Thinking in terms of two such authorities, church as hermeneutical guardian and church as hermeneutical guide, could help our respect for one another and foster ecumenical relationship building.

I am sketching out some broad terms here, mindful of the fact that the notion of "guarding the gospel" is an important motif in Protestant biblical hermeneutics.

Tuesday, October 3, 2017

Primates or Percy: you choose!

Scanning Anglicanland we find today that the big news is the meeting of Primates (known as the Primates Meeting) and Thinking Anglicans has all the details, including a link to biographies of every primate attending.

I was asking myself why only two of our three primates are going to the meeting then I realised that the the name of the third one - the new Maori Archbishop - has not yet been announced, even though, as far as I can tell, that name has been pretty widely circulating in our church, a sort of open secret ...

Anyhoo, the Primates Meeting will be dominated by You Know What with special reference to a putative disciplinary call against the Scottish Episcopal Church.
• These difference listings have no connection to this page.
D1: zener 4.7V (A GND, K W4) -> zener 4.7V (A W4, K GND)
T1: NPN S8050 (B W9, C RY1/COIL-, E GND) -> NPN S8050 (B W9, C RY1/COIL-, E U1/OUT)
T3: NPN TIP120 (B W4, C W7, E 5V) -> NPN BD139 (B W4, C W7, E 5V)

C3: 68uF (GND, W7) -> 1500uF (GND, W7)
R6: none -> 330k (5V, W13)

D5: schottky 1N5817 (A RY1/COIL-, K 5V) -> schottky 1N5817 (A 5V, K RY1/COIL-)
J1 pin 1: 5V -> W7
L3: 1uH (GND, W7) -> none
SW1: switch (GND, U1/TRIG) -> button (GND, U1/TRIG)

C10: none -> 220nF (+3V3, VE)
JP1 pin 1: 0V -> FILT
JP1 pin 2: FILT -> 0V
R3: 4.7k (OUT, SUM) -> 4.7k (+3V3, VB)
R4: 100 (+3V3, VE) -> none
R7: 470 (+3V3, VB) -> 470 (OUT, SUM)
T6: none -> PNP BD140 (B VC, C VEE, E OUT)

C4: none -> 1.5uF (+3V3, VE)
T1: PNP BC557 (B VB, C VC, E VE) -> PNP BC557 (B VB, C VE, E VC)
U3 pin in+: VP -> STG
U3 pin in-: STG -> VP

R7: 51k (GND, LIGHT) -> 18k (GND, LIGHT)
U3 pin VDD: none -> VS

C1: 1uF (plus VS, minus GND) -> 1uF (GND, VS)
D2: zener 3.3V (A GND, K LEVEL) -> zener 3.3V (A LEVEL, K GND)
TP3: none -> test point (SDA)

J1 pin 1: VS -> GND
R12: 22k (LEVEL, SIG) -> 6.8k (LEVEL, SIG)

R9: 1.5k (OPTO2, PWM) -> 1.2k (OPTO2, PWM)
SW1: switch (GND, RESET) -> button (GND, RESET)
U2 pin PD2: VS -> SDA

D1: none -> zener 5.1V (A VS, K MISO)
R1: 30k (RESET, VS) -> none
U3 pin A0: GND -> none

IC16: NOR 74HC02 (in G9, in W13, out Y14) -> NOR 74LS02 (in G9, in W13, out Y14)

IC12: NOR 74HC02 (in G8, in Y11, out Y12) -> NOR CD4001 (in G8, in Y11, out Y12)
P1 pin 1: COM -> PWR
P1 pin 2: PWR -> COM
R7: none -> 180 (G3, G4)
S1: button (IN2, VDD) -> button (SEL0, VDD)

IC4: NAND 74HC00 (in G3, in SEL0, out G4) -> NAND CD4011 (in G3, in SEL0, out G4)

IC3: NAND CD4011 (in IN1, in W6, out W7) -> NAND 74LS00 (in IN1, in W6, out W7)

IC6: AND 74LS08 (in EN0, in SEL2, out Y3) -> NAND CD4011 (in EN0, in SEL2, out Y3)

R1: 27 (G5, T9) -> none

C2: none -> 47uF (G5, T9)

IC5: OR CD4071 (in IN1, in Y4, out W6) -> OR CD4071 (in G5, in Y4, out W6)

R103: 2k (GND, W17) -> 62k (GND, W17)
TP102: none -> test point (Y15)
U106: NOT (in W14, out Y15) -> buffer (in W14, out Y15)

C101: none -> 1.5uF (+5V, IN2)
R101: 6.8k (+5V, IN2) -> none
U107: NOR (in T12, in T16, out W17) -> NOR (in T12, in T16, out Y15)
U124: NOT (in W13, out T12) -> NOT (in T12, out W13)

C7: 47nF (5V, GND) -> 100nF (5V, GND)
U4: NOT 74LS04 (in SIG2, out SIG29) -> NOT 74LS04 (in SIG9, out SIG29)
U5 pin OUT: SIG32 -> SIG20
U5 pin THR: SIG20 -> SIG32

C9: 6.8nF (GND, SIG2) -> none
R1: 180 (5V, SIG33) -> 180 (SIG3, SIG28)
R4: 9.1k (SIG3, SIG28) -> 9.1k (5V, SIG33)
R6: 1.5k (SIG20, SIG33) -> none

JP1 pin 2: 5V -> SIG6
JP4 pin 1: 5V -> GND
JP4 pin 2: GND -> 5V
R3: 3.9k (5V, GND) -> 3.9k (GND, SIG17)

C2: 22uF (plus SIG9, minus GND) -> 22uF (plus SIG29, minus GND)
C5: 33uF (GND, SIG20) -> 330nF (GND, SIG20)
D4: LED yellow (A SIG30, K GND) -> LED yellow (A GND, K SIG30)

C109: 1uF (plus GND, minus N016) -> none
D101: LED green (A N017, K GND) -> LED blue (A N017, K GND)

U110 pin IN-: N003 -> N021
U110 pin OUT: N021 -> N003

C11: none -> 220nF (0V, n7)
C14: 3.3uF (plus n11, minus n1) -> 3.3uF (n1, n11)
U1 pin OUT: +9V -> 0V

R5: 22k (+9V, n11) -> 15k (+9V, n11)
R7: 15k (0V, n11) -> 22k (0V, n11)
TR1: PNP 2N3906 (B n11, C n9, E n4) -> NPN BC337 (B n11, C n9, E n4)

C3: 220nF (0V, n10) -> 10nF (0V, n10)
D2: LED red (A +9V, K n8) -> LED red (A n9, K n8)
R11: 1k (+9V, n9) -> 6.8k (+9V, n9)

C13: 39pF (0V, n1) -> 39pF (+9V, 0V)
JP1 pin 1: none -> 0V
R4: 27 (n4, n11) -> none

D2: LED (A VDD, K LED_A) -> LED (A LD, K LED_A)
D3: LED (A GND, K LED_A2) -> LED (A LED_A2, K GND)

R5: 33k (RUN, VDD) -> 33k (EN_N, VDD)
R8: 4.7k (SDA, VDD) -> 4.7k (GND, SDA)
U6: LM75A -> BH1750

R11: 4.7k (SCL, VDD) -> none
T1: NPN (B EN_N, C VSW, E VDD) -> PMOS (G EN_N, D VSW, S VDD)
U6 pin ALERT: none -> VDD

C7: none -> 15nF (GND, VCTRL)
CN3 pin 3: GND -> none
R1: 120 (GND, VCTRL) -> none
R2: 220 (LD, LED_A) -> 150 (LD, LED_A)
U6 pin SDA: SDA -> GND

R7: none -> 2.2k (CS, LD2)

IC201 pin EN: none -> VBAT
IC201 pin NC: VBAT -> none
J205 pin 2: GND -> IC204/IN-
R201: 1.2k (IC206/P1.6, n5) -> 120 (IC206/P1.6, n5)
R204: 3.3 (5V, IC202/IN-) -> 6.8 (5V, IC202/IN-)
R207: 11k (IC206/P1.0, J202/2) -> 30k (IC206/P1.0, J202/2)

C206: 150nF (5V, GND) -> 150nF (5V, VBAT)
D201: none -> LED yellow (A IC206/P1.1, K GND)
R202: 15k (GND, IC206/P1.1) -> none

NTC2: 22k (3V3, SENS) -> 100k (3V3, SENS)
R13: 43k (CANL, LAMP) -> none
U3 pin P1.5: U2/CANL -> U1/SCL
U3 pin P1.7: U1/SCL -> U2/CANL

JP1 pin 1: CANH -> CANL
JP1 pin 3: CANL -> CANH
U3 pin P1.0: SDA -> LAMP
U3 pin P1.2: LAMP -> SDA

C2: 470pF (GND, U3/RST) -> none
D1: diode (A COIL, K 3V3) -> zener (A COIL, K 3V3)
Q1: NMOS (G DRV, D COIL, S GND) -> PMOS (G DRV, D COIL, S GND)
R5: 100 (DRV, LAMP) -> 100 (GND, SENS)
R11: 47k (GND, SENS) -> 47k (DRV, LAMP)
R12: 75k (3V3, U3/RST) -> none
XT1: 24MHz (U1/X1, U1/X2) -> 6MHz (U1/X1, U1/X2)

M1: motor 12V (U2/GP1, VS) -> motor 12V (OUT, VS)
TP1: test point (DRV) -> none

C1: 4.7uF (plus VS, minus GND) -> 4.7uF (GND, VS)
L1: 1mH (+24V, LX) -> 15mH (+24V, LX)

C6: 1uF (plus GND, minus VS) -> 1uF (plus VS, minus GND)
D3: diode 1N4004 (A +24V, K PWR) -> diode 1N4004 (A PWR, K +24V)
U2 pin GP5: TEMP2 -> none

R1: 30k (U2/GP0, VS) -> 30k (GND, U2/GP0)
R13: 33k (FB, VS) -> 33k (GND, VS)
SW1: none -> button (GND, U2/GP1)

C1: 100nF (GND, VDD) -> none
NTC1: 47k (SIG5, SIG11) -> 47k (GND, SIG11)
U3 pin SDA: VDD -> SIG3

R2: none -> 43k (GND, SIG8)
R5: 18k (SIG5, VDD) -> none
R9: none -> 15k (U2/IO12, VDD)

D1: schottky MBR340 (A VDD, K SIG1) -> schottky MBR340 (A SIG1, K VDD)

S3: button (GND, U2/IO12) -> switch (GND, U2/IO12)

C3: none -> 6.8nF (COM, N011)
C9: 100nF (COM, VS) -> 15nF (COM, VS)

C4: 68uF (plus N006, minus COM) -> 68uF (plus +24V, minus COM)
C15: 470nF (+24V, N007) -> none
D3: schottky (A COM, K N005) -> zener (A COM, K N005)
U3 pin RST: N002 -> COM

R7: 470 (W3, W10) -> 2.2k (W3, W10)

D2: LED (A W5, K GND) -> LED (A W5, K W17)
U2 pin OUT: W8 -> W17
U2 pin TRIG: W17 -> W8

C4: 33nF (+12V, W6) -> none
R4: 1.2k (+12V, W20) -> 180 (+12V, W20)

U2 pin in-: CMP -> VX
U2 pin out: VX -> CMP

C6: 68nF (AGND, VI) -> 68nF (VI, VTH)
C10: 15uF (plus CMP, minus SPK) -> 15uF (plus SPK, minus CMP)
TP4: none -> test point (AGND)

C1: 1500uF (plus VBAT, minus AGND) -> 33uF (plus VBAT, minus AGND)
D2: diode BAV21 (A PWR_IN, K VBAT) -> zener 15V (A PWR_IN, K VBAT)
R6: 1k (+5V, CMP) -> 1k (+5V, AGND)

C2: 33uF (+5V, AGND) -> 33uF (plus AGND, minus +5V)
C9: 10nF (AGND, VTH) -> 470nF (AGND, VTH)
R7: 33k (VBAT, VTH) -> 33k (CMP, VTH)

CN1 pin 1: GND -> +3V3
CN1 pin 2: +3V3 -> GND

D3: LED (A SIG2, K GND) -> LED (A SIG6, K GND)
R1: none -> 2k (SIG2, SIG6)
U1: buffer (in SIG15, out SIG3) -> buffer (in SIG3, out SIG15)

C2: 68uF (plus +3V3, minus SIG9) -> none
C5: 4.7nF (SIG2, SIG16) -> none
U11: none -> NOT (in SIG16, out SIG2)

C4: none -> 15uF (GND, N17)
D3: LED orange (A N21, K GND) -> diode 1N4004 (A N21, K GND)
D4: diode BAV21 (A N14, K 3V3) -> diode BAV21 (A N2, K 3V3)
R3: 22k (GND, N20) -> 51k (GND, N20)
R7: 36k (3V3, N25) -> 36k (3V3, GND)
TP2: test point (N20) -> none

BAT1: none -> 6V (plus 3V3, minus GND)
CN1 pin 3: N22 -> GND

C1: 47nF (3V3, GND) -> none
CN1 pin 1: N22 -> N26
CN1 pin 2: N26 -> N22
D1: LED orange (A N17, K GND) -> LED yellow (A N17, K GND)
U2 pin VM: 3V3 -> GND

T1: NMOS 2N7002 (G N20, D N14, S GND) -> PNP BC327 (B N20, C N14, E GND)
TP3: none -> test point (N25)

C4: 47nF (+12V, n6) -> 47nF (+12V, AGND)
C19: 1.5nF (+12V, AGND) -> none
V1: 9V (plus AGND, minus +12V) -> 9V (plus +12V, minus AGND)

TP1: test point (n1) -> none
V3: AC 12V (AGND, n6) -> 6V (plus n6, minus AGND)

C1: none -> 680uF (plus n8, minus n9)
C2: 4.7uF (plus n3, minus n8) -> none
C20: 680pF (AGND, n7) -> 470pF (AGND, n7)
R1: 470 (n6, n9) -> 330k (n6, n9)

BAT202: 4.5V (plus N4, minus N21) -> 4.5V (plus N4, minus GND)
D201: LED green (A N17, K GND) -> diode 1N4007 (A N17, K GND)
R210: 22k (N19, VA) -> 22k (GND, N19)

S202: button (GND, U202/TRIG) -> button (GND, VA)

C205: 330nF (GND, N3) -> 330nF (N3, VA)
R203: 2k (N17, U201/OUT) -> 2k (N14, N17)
Any which way, it will be an interesting meeting, because not all primates, apparently, are going to show up. Once again we Anglicans must ask the question whether we are a Communion when not all of us are in communion. For not the first or, I suppose, the last time, on this blog, I make the point that our honest (=accurate) name would be Anglican Federation.

Meanwhile invitations to the GAFCON Conference in Jerusalem next year are being issued. How do I know that? Well, it is not because I am on the invitation list. I blame too many public thoughts on this blog :)

However, if the Primates Meeting matters little to you, there is a little something else to consider with Anglican analytical thinking hats on. Martyn Percy, recent visitor to these islands, has written a consideration of the Mawer report into the fiasco when Philip North was selected and (effectively) deselected as Bishop of Sheffield recently.

It is a fascinating sociology meet theology, what is English catholicism really all about in an age of gender fluidity tour de force guided by a delineation between "ambiguity" and "nuance". But, as a tour de force, is it a forced argument? I am not sure what to make, for instance, of the following:

"Sacralised ambiguity becomes the inevitable victim in this. I say this, fully conscious of an underlying theological and spiritual reality. That in the Eucharistic mimesis of Anglo-catholic worship, the priest is almost bound to become, in some sense, the misunderstood victim."

But I am glad to have read Percy's thoughts. Last Friday night I attended Michaelmas at St Michael's and All Angels. An exemplary Anglo-Catholic experience. But, I ask myself, what is the future of Anglo-Catholicism in the 21st century? Might (to take up Percy's language) its ambiguities be nuanced in different directions? Do its combinations of ambiguities and nuances offer the sense of (attractive) mystery which (many tell us) is the key to the future of Christianity in the West?

I don't imagine the Primates Meeting will offer us many clues about how we move forward as an expression of the catholic church.